State Rep. Andy Josephson, R-Anchorage, left, listens as Joshua Decker, executive director of the American Civil Liberties Union of Alaska, speaks about two bills on data privacy at a news conference in in Juneau, Alaska, Wednesday Jan. 20, 2016. The bills are aimed at protecting students and employees from having to provide access to personal social media accounts under coercion or threat. (AP Photo/Rashah McChesney)

State Rep. Andy Josephson, R-Anchorage, left, listens as Joshua Decker, executive director of the American Civil Liberties Union of Alaska, speaks about two bills on data privacy at a news conference in in Juneau, Alaska, Wednesday Jan. 20, 2016. The bills are aimed at protecting students and employees from having to provide access to personal social media accounts under coercion or threat. (AP Photo/Rashah McChesney)

Legislator joins national movement on privacy bills

JUNEAU, Alaska — An Anchorage legislator and the American Civil Liberties Union of Alaska announced plans Wednesday to support bills to extend digital privacy protections for students and employees.

Rep. Andy Josephson, D-Anchorage, plans to introduce one bill to prohibit schools from coercing students into providing access to personal social media accounts and another that would put the same limitation on employers.

“This is designed to get the law to catch up to the constitution in the context of our existing culture,” Josephson said.

It’s part of an ACLU effort nationwide to increase data privacy that includes the planned introduction of bills in 16 states to address private email access, devices belonging to students, and social media privacy protections for students and employees.

Organizers have cited a Pennsylvania case in which the parents of a 15-year-old student sued after discovering a school district had been remotely activating cameras in school-owned laptops to watch students at home.
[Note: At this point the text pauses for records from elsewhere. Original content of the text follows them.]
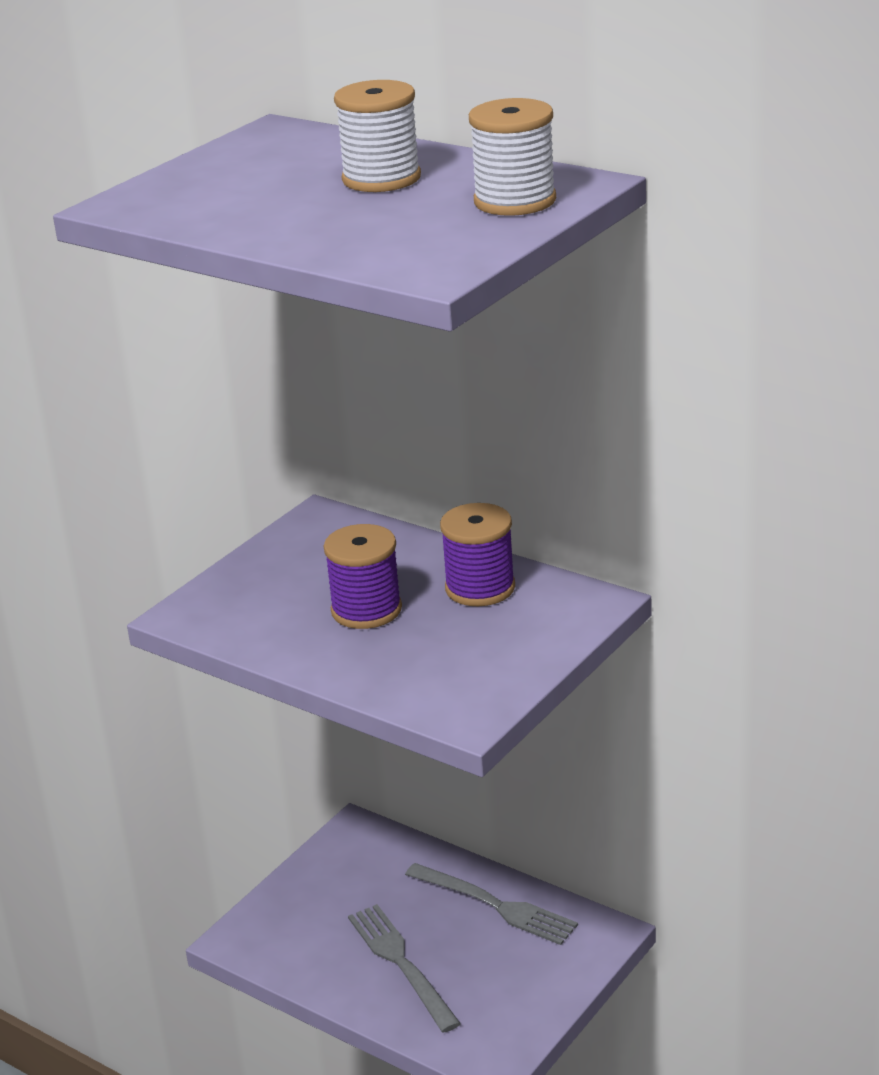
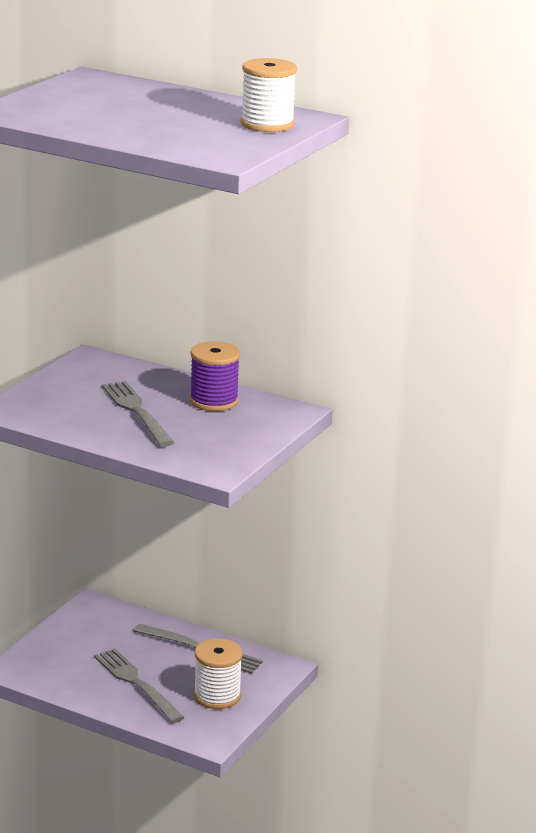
camera: 10 degrees left, 5 degrees down
(366, 610) = (136, 411): purple spool -> grey fork
(381, 178) = (174, 107): white spool -> white spool (217, 696)

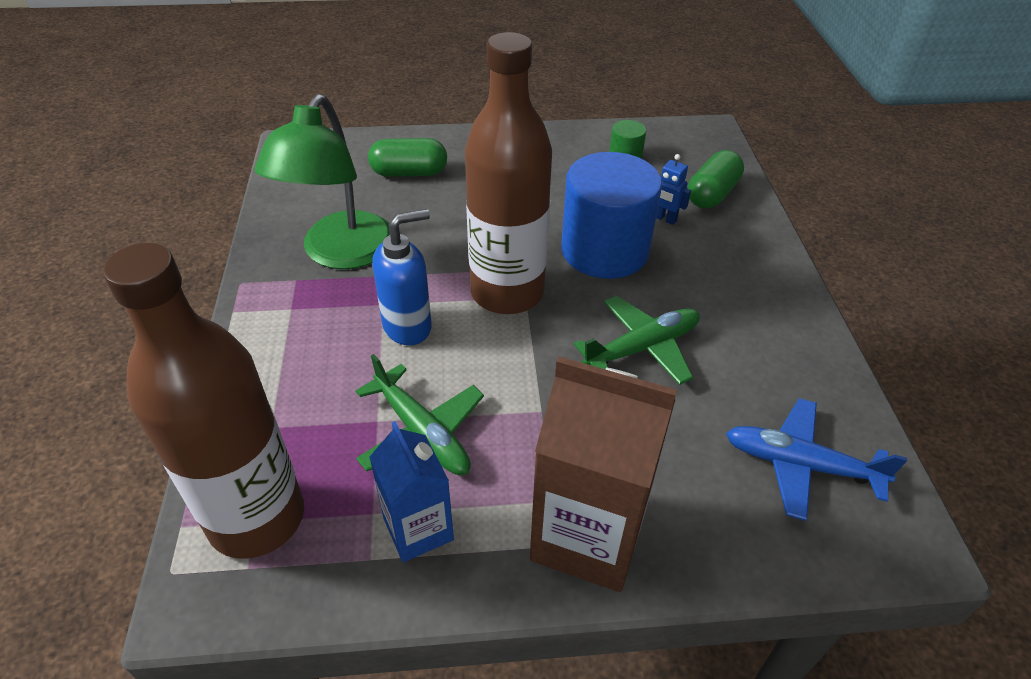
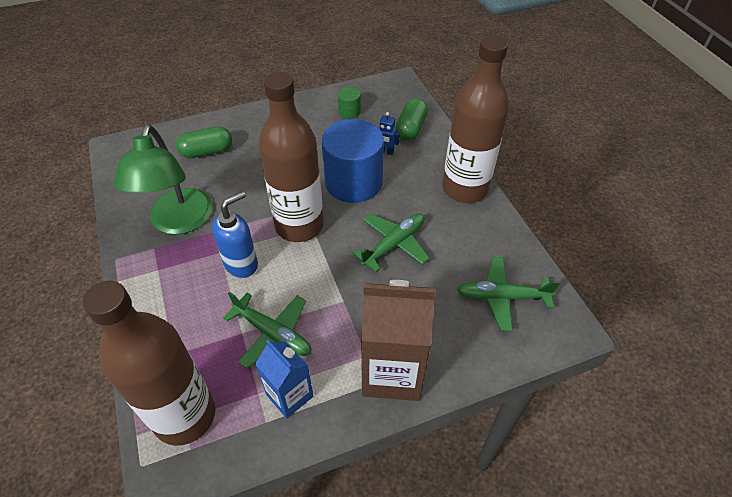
camera: 15 degrees left, 5 degrees up
(776, 292) = (464, 189): none -> brown bottle
(801, 465) = (502, 297): blue plane -> green plane

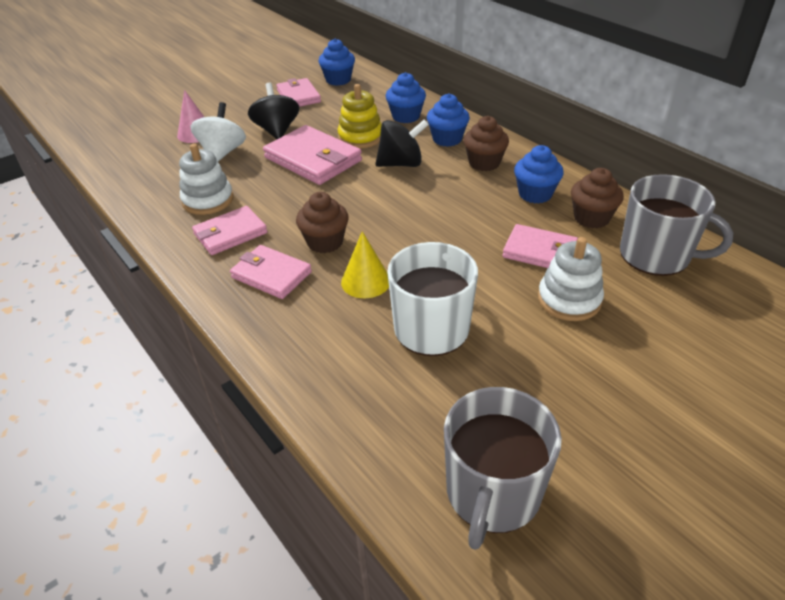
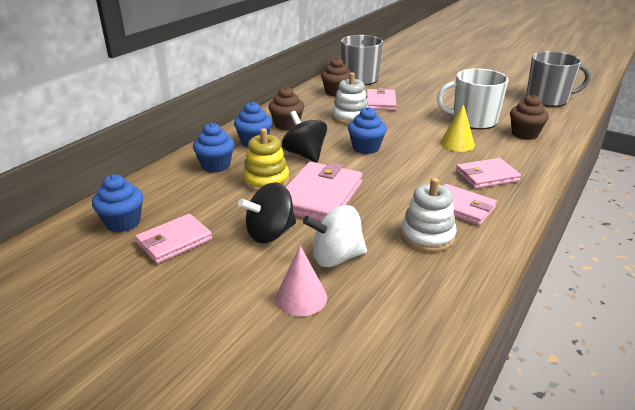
camera: 110 degrees left, 10 degrees down
(271, 275) = (486, 176): pink wallet -> pink wallet turned 60 degrees clockwise
(325, 242) = (432, 165): brown cupcake -> brown cupcake (524, 134)
(535, 194) = (319, 107): blue cupcake -> blue cupcake (366, 148)
(569, 300) = (415, 94): white stacking toy -> white stacking toy (350, 117)

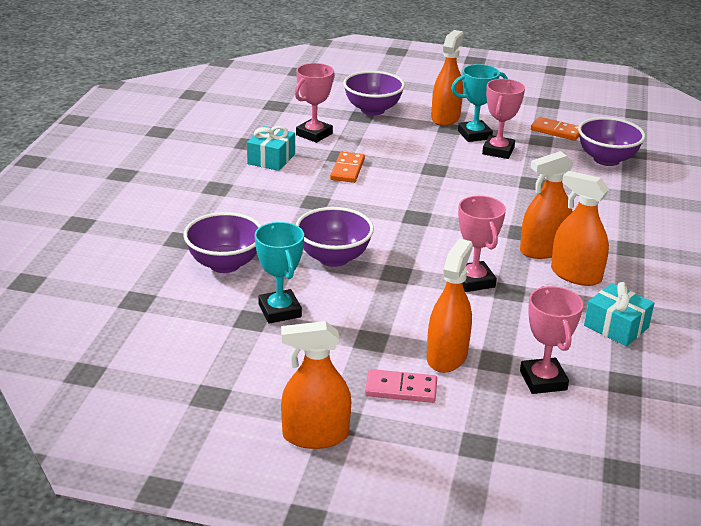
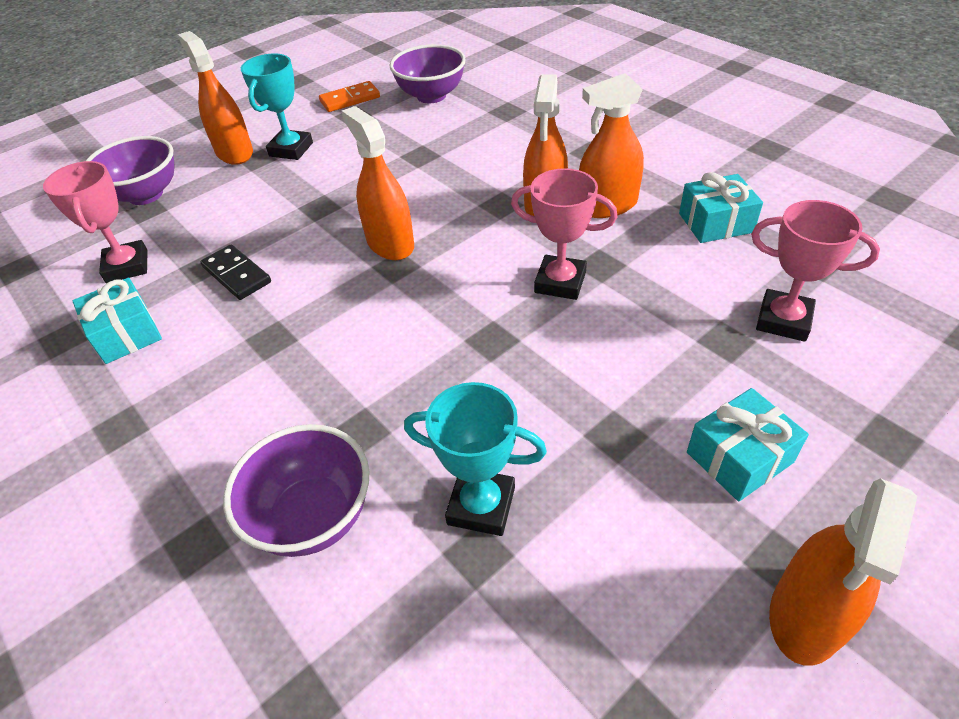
camera: 50 degrees left, 15 degrees up
(333, 258) = (409, 383): purple bowl -> none
(347, 169) = (236, 275): orange domino -> black domino
(401, 389) = (739, 457): pink domino -> turquoise gift
(447, 356) = (694, 378): orange spray bottle -> orange spray bottle (390, 243)
(498, 151) = (339, 149): pink trophy -> none

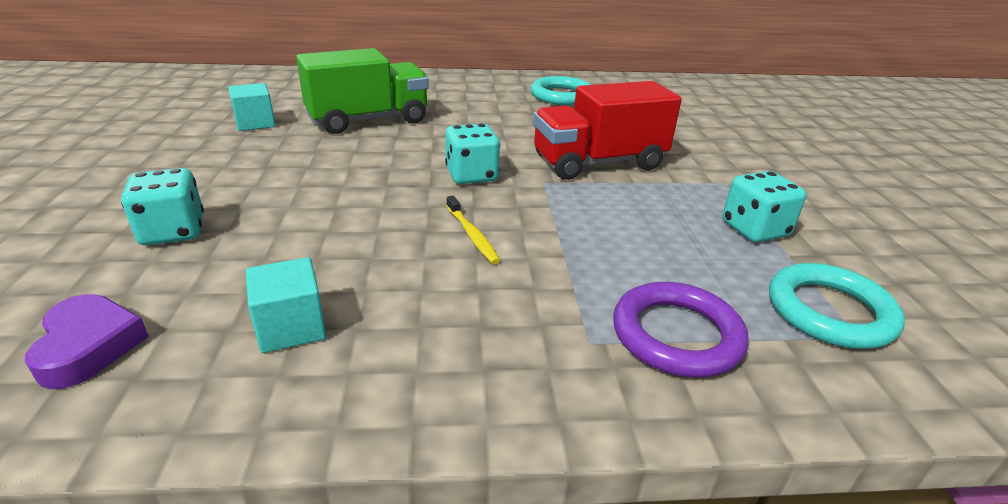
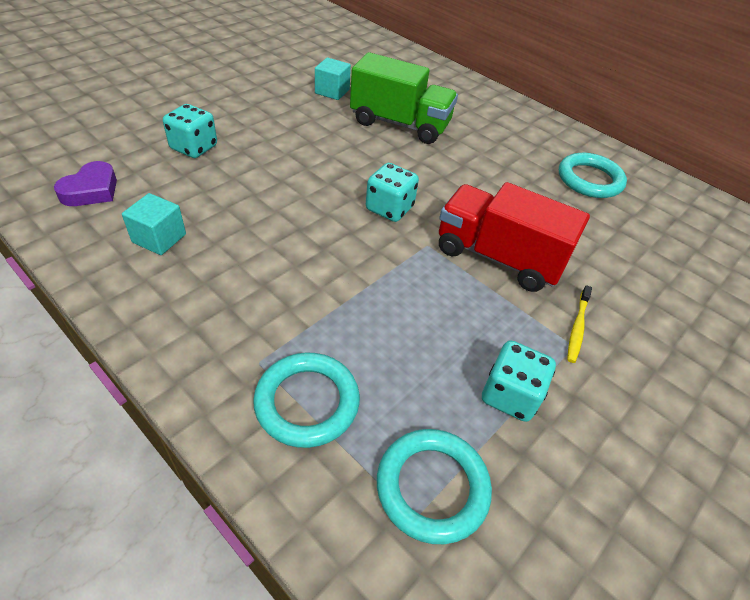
camera: 45 degrees right, 15 degrees up
(472, 235) = (316, 250): yellow toothbrush -> yellow toothbrush (577, 327)
(676, 335) = (307, 402): purple ring -> turquoise ring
Josephson said the bills he intends to introduce should help state law catch up with evolving technology.

“One can see pretty easily how an email is simply a digital form of a letter and other than that there’s no difference,” Josephson said. “The American people would understand instinctively that, without a warrant, if at my home in Anchorage the police invaded it and went through my drawers, that would be an affront.”

Josephson, whose party is in the minority in Alaska’s Legislature, said he believed he could get bipartisan support for the bills as they, and the ACLU’s efforts to get similar bills passed nationally, are aimed at keeping the government at arm’s length.

“That’s a very conservative philosophy,” he said.

ACLU Alaska Executive Director Joshua Decker said he believed Alaskans would connect with the idea of a right to privacy as it is enshrined in the state’s constitution.

Decker said the ACLU had heard from people in Alaska who had been told by prospective employers that they had to share passwords to social media sites such as Facebook and Twitter as conditions of employment.

“I think here in Alaska the idea that we should be able to control what we want to share and with whom we want to share it — and that it shouldn’t be open to all of our bosses and teachers and principals — resonates with the state,” he said.